As with any loan, the credit limit extended to a cannabis business will depend on your capital needs and credit risk profile, which will be based on the submission of recent financial records (balance sheets, income statements, and bank statements), your credit score, management personnel information, and more. Loan sizes vary depending on the type of financing you are pursuing and the reason the financing is needed, but it may be as little as a few thousand dollars to several million dollars. A full range of alternative lenders will offer everything from equipment financing, real-estate loans, with various amounts and financing options. 

How do I know which type of funding is best for my business?

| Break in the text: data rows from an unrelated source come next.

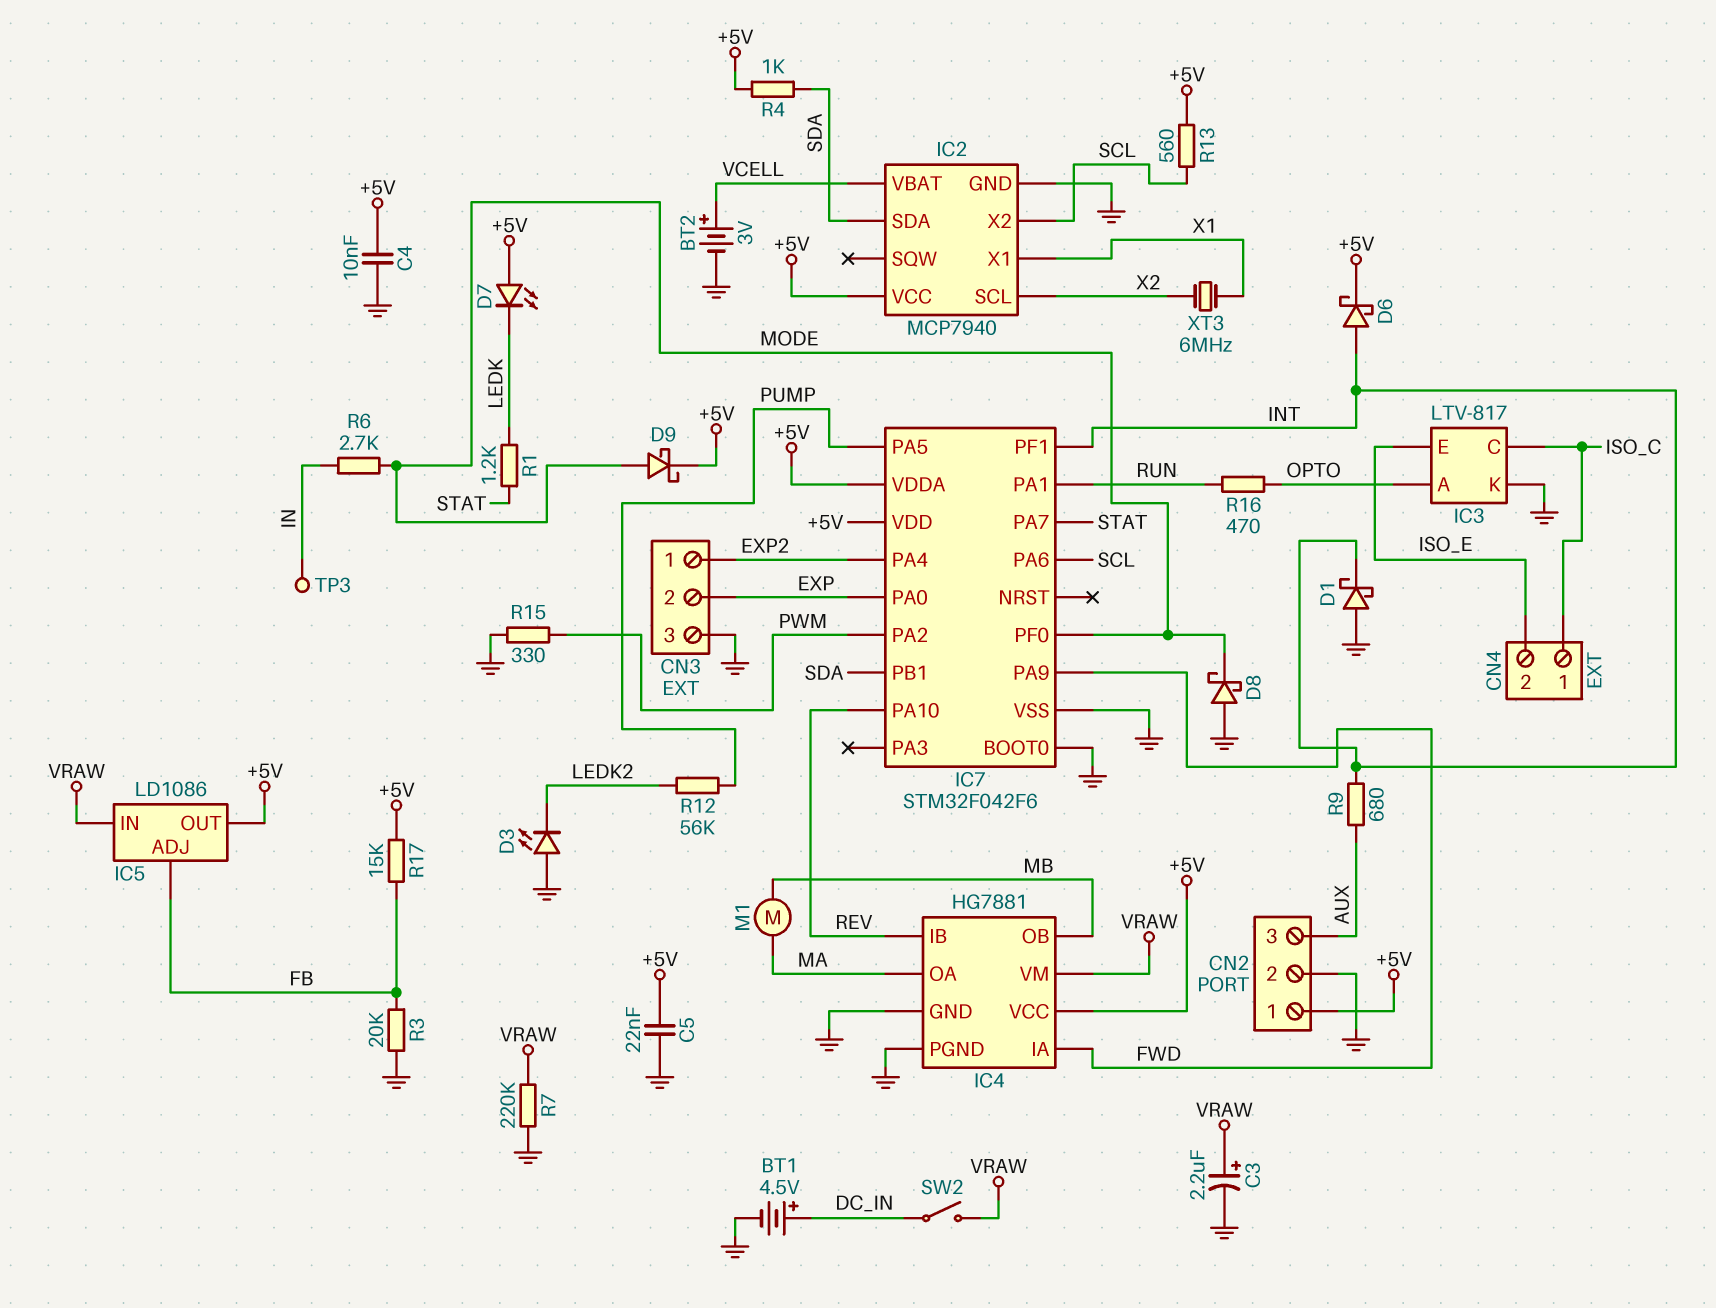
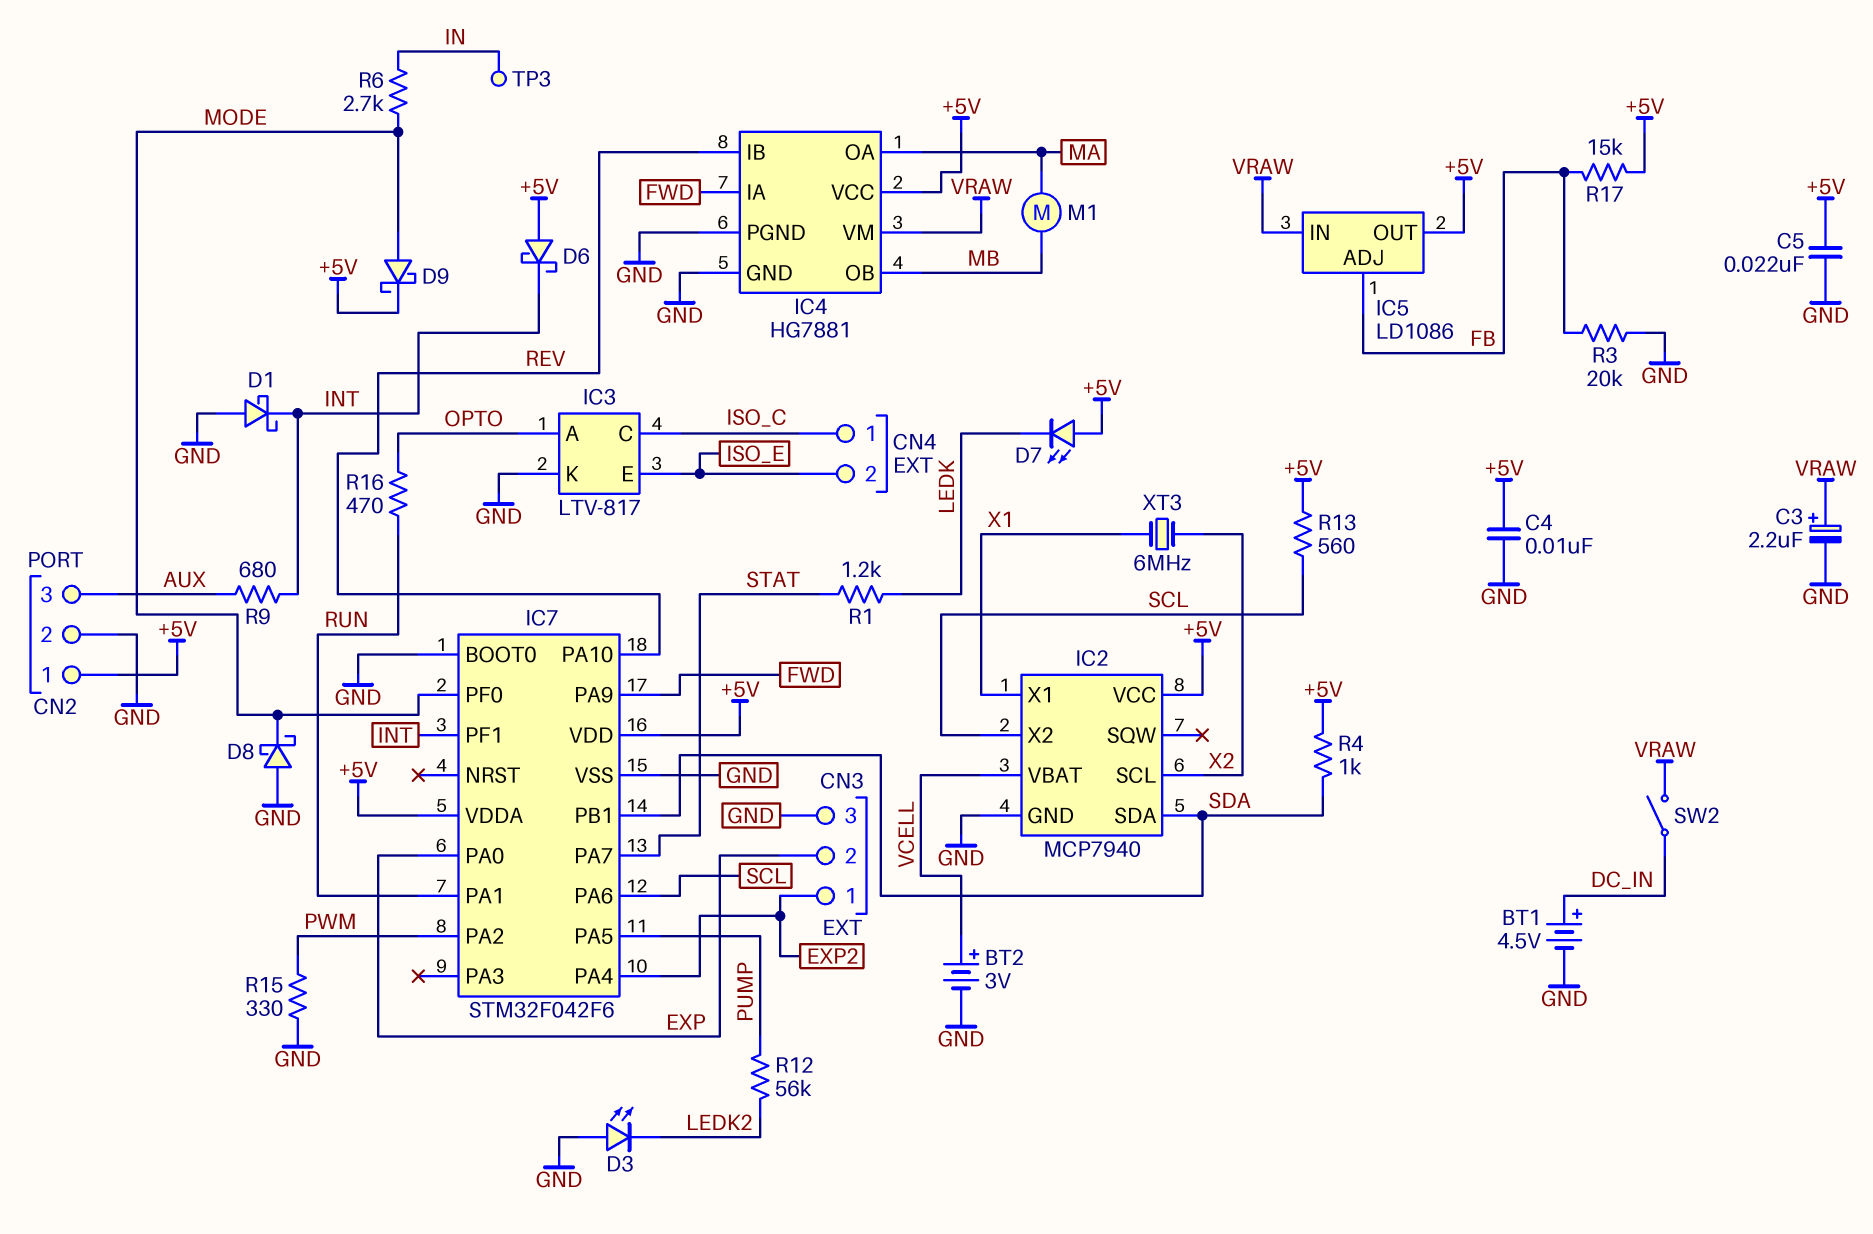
D6: schottky (A INT, K +5V) -> schottky (A +5V, K INT)
R7: 220k (GND, VRAW) -> none

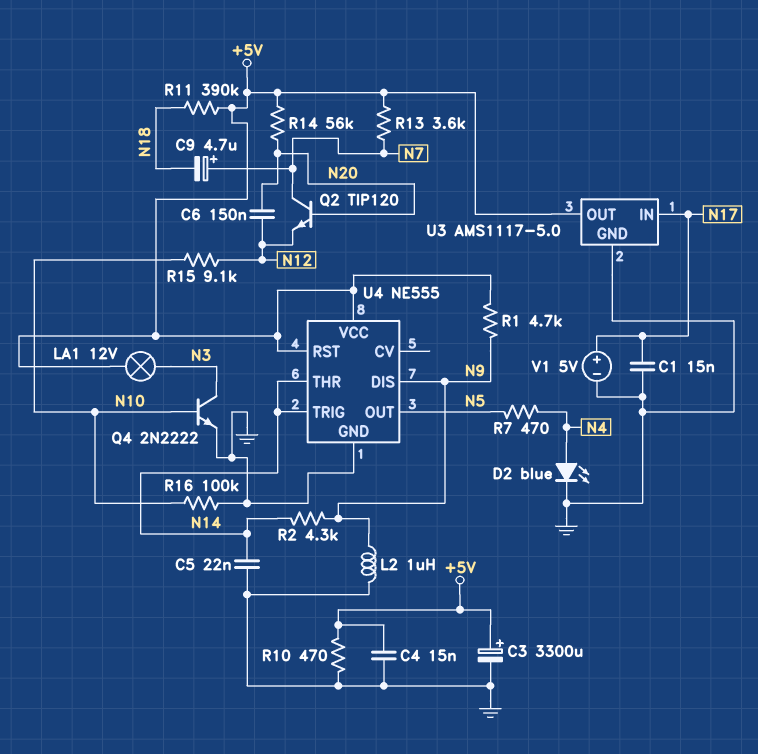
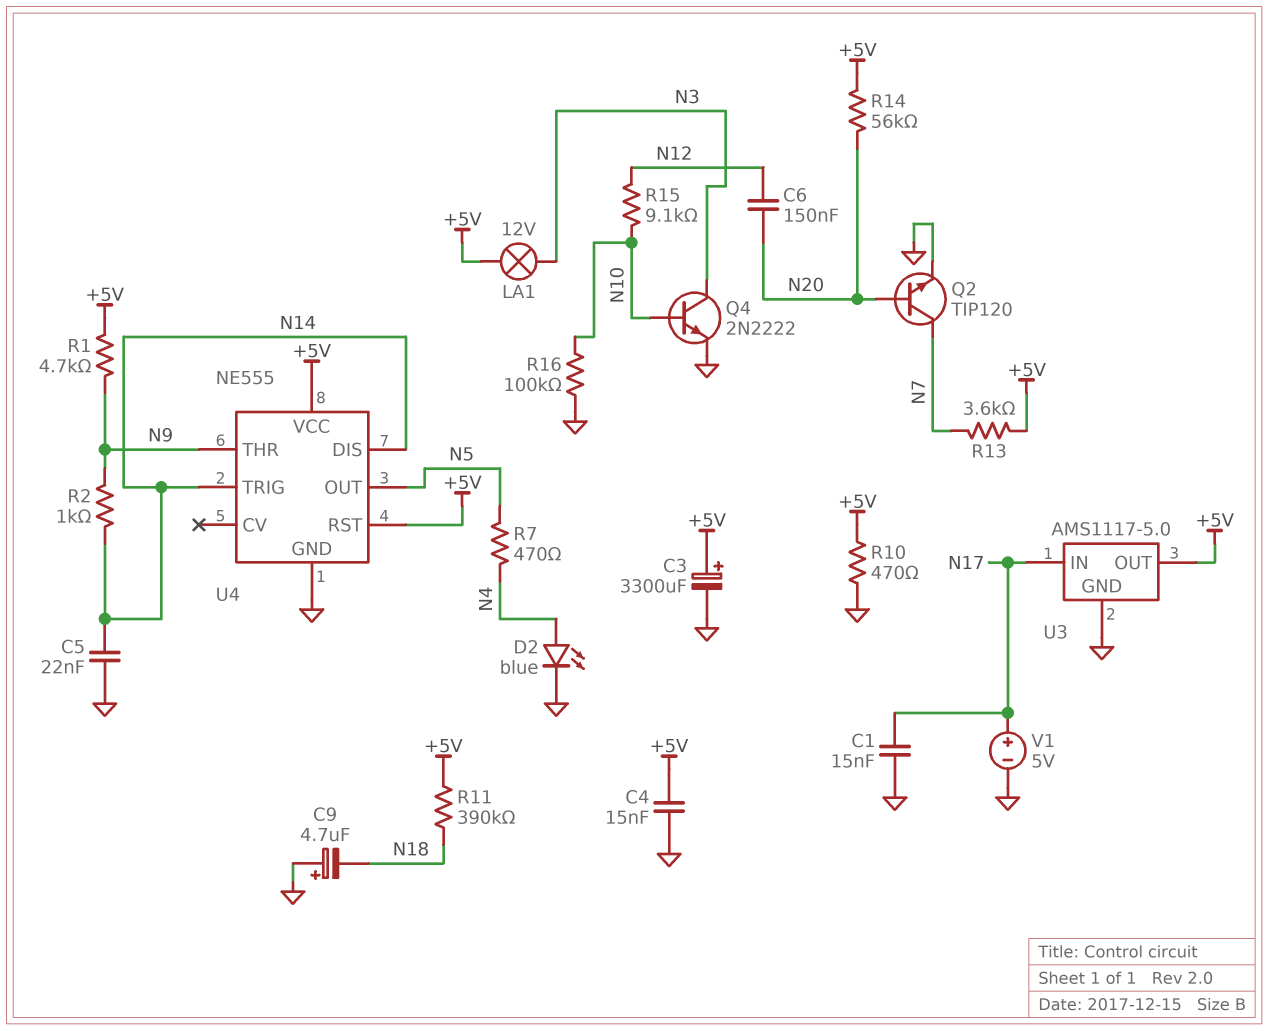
C9: 4.7uF (plus N7, minus N18) -> 4.7uF (plus GND, minus N18)
L2: 1uH (GND, N9) -> none
Q2: NPN TIP120 (B N20, C N7, E N12) -> NPN TIP120 (B N20, C N7, E GND)
R2: 4.3k (N9, N14) -> 1k (N9, N14)
U4 pin DIS: N9 -> N14
U4 pin THR: N14 -> N9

The type of funding that is best for your business will depend on a variety of factors, including your specific involvement in the cannabis industry (distributor, manufacturer, cultivator, dispensary, etc), your business model, the amount of money you need to borrow, how often you need access to capital, your expected loan term, and your credit risk profile. As a cannabis business owner, regardless of which type of funding you choose, you’ll want to make sure to work with a lender that can assure 100 percent compliance in this rapidly growing and changing industry.

How do I get started?

Prior to applying for a cannabis business loan, you should start by researching the type of lender you want to work with. Now that you know the basis about how cannabis business loans work, you’ll be able to narrow down which companies might be the best fit. Before applying for a loan, make sure you get your business and personal finances in order, because although you have a nontraditional business, your lenders will still want to see proof of your ability to pay them back. Gather information like balance sheets, income statements, and bank statements, your credit report, your business plan, and evidence of your capital needs. Make sure to be prepared to provide information on your key management personnel and a list of all active cannabis licenses held. Once you’ve got your stuff together and you’re ready to apply,  you’re ready to get started! With any luck, you’ll have your financing in no time.